Ich begann meine Führungen Kunden anzubieten.

Eines Tages wurde ich gefragt, ob ich nicht die Ausbildung der Fremdenführer am Zentralfriedhof übernehmen möchte. So begann ich brauchbare "touristische" Routen zusammenzustellen. Und dann auch solche etwas abseits der üblichen Pfade. Und all diese Führungen mache ich bis heute mit viel Spaß, Freude und netten Gästen. Und auch einige neue sind hinzugekommen, so auch aus aktuellen Anlässen wie der Wotruba-Ausstellung im 21er-Haus. Damit wurde die moderne Kunst zu einem Thema. Der Zentralfriedhof bietet wahrlich viele Themen.

Die bei mir am seltensten angefragte Führung ist: "Vergessene und unvergessliche Frauen". Für Hospizangestellte bzw. Auszubildende in jeglicher Krankenpflege wird öfters die interkonfessionelle Führung "Juden, Christen und Buddhisten" gebucht. Weil viele das erste Mal kommen, ist naturgemäß eine Überblicksführung "Beethoven bis Falco" am meisten gefragt. Zu 99 Prozent habe ich nur deutschsprachige Kunden.

Ich pflege privat zwei Gräber, die aufgelassen hätten werden sollten.

Mein berufliches Engagement auf der Totenstätte hat dazu geführt, dass ich mich privat um zwei Gräber kümmere, die aufgelassen hätten werden sollen (General Franz Philippovic, Katharine Wasgehtsdichan). Beide waren zwar auf Friedhofsdauer zugelassen, aber die Steine wurden wackelig und so wären die Grabstätten wegen Gefährdung der Sicherheit abgetragen worden.

So beauftragte ich einen Steinmetz, für die bauliche Instandsetzung zu sorgen und habe seither auch die gärntnerische Pflege übernommen (Testgrab Philippovic: Was wächst ohne gießen? - Fette Henne!). Damit wurden die Aufhebungsgründe obsolet und man kann davon ausgehen, dass die beiden Grabstätten noch viele Jahre bestehen bleiben.

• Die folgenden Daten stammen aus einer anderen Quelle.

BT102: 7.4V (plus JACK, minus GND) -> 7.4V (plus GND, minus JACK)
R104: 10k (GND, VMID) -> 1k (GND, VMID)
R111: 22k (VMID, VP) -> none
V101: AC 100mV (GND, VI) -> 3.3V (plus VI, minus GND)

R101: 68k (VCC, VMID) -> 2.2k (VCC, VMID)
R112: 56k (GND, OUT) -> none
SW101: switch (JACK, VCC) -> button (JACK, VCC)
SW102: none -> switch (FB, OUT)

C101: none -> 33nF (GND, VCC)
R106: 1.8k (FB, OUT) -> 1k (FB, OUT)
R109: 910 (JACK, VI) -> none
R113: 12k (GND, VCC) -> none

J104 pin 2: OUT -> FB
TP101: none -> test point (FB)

Ich mache "Führungen mit der Gartenschere" am jüdischen Teil

Auch am jüdischen Friedhof lege ich mit der Gartenschere Hand an. In Zusammenarbeit mit der VHS Hietzing mache ich vier Mal im Jahr eine Gratis-Kurzführung zu verschiedenen Themen am Tor 1, ungefähr eine Stunde, danach schneiden die Teilnehmer den Efeu von den Grabstätten, um zumindest die Inschriften lesbar zu halten. (Wichtiger als die Schere ist allerdings die Malerspachtel, um die Grünpflanzen vom Stein zu lösen.)

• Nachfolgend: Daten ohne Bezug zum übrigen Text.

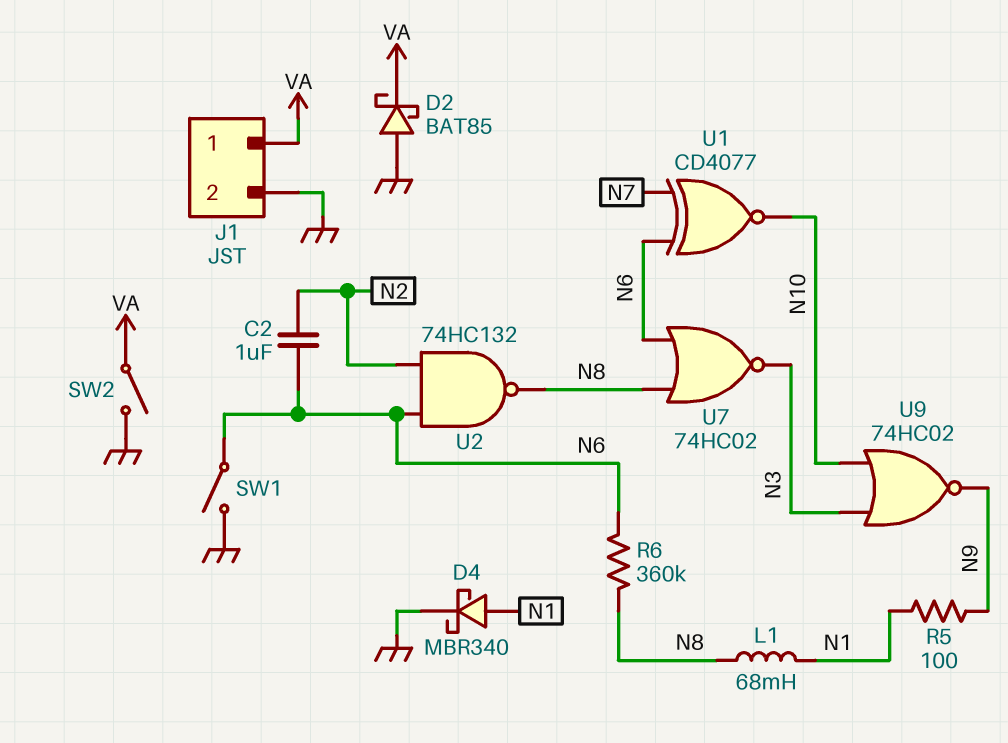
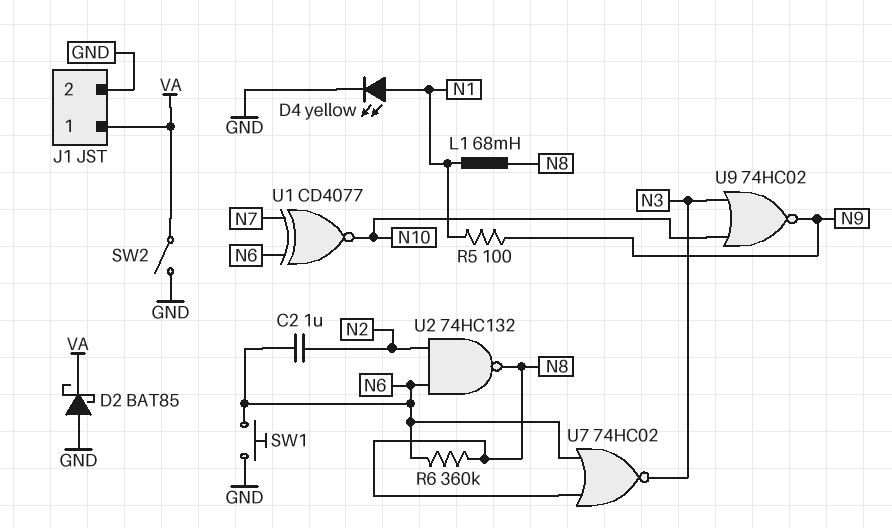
D4: schottky MBR340 (A N1, K GND) -> LED yellow (A N1, K GND)
SW1: switch (GND, N6) -> button (GND, N6)

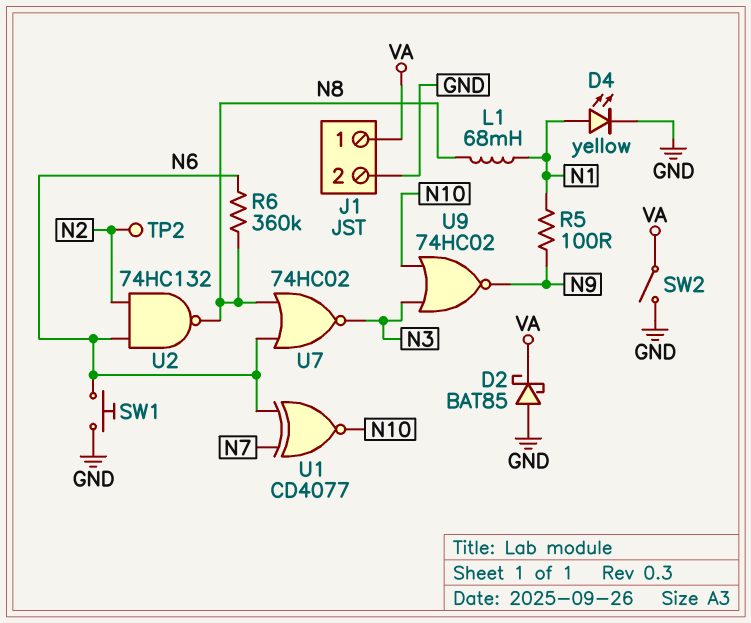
C2: 1uF (N2, N6) -> none
TP2: none -> test point (N2)

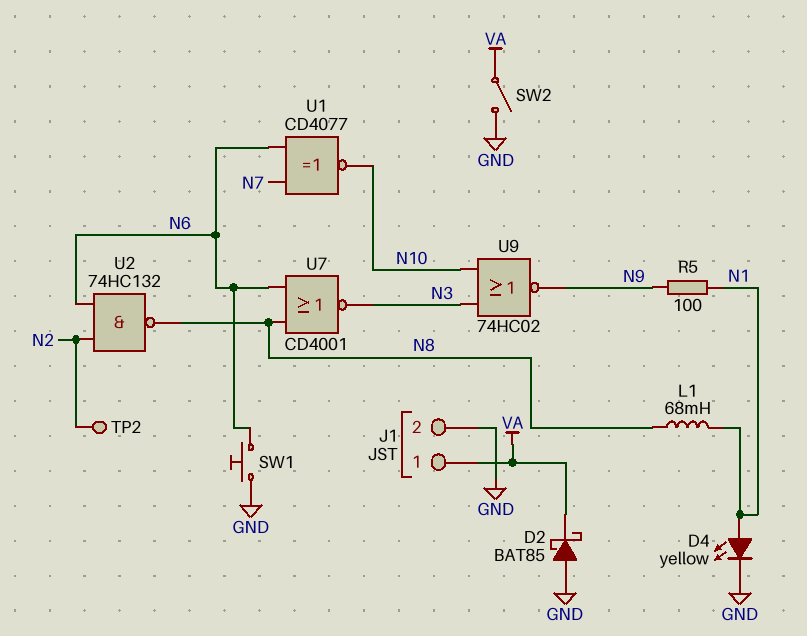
R6: 360k (N6, N8) -> none
U7: NOR 74HC02 (in N6, in N8, out N3) -> NOR CD4001 (in N6, in N8, out N3)

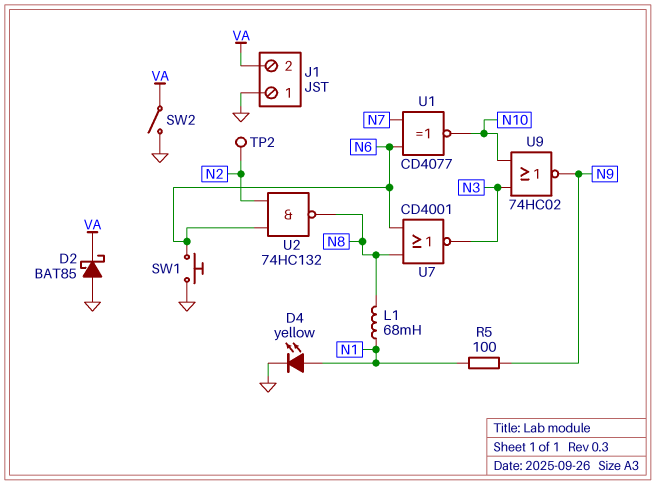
J1 pin 1: VA -> GND
J1 pin 2: GND -> VA

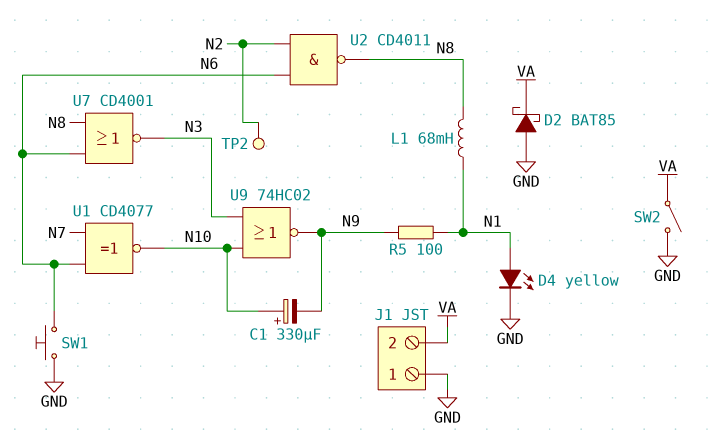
C1: none -> 330uF (plus N10, minus N9)
U2: NAND 74HC132 (in N2, in N6, out N8) -> NAND CD4011 (in N2, in N6, out N8)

Die hier Begrabenen wurden für mich erst durch zwei Bücher "lebendig". Beide waren für mich äußerst spannend zu lesen gewesen: Roman Sandgruber, "Traumzeit für Millionäre" und Georg Gaugusch: "Wer einmal war". Daraus entstand die Führung: "Millionäre, Mäzene, Hoflieferanten".

 
Ich mag Begegnungen mit der wilden Tierwelt.

In den dort verwilderten Teilen am jüdischen Friedhof ist so manches Reh zu erspähen, und weil die Tiere an die für sie harmlosen Besucher gewöhnt sind, ist es auch gar nicht so schwierig, zu einem guten Foto zu kommen. Die Größe eines vorbeihoppelnden Hasens kann überraschen, aufschreckende Fasane geben furchterregende Töne von sich und die Katzenmutter bringt ihre Jungen in Relikten des Weltkrieges zur Welt – in aufgetürmten Steinhaufen von Grabsteinen, die durch Bombentreffer beschädigt wurden und nicht mehr zuordenbar sind.

Die Tierwelt trifft man aber überall am Friedhof an. So habe ich schon um zehn Uhr vormittags einen Fuchs vor der Lueger-Kirche vorbeilaufen sehen. Und den Falken, den man in der Universum-Sendung sieht, den gibt es wirklich. Er wohnt tatsächlich in der Glockenstube. Für den Film hatte man allerdings einen dressierten Vogel herangezogen. Der vom Zentralfriedhof weigerte sich nämlich, die Baumallee entlangzufliegen, wie es im Drehbuch vorgesehen war.

Am meisten mag ich die Begegnung mit Menschen

Für mich ist der Friedhof ein Ort der Begegnungen mit Menschen aus Wien und aller Welt. Viele sind mit in guter Erinnerung geblieben. Und oft habe ich wieder dazulernen dürfen, was mich immer besonders freut. Ob Schüler, Kirchenchor oder Betriebsausflügler: ich freue mich, jedem diese Wiener Sehenswürdigkeit näher zu bringen.